Do they? How is the co-author of this paper still employed if funding agencies punish it? Where are the university funded research-police departments? Why do we keep hearing cases like this Alzheimer's one and why are there never any announcements by Vice Chancellors about doubling investment into fraud investigations as a consequence? Why is a research audit not something that these fraudsters fear? How is it the case that publishers discover after the fact that dozens of their journals have been completely compromised by paper mills, instead of it being discovered via some more active process before publication occurs?

> science is fairly good at correcting itself over time

Absolutely not. If science was good at self correcting it wouldn't take nearly two decades for someone to notice that a widely cited paper was forged, and the people who notice these things wouldn't need to be anonymous. But they do. Look at the Gino case. She launched a massively well funded lawsuit against the people claiming she engaged in fraud. That's the exact opposite of self correction.

> Physics gets large amounts of commercial investment.

Almost all funding for basic research, including for physics, comes from governments. There are a few niche areas of basic research, like quantum computing, that also attract commercial investment, and there is plenty of applied research, but governments are almost the only game in town for basic research.
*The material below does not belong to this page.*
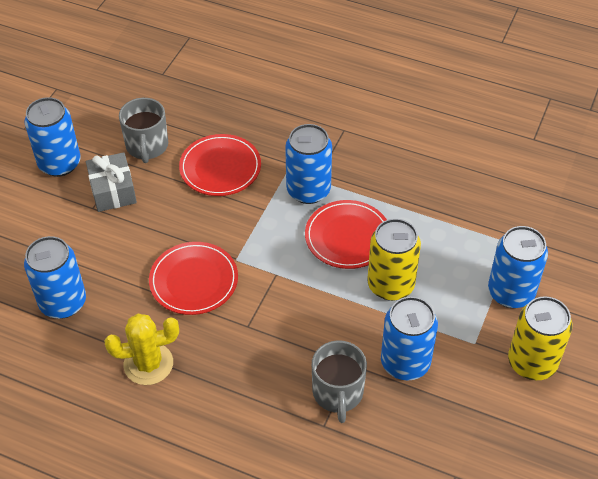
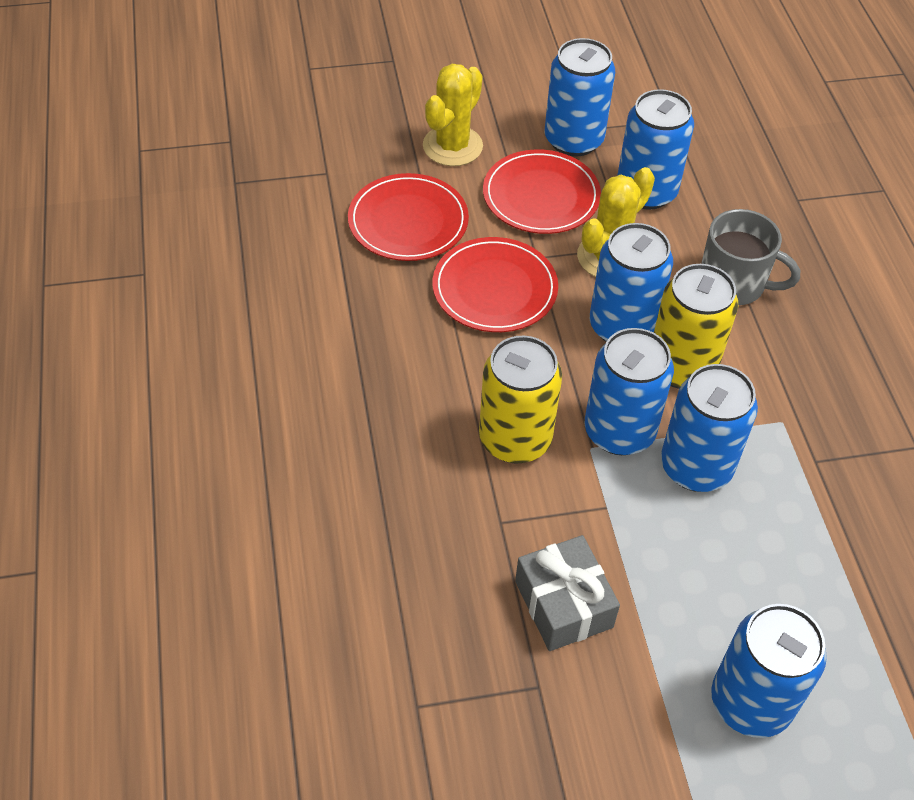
blue can: 5 -> 6
grey mug: 2 -> 1
yellow cactus: 1 -> 2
I think fraud is actually a much larger problem in commercial research, because the incentives to cheat are much stronger. There's real money at play. Theranos was a massive fraud. There's plenty of fraud and misconduct in the pharma industry. And when it comes to academia, the fields that have the most commercial potential (like biomedical research) have the worst problems with fraud.

> How is the co-author of this paper still employed if funding agencies punish it?

Is the co-author guilty of fraud?

> Where are the university funded research-police departments?

It's the funding agencies, the journals and other academics that are most involved in finding fraud.

> Why do we keep hearing cases like this Alzheimer's one

Because there's a huge volume of research, and some small percentage of it will be fraudulent.

> why are there never any announcements by Vice Chancellors about doubling investment into fraud investigations as a consequence?

That might be a bad allocation of resources. If fraud is a rare phenomenon and isn't severely impacting a field, then the current level of investigations might be sufficient. Add to that the fact that the way most of these frauds are uncovered is by competing researchers.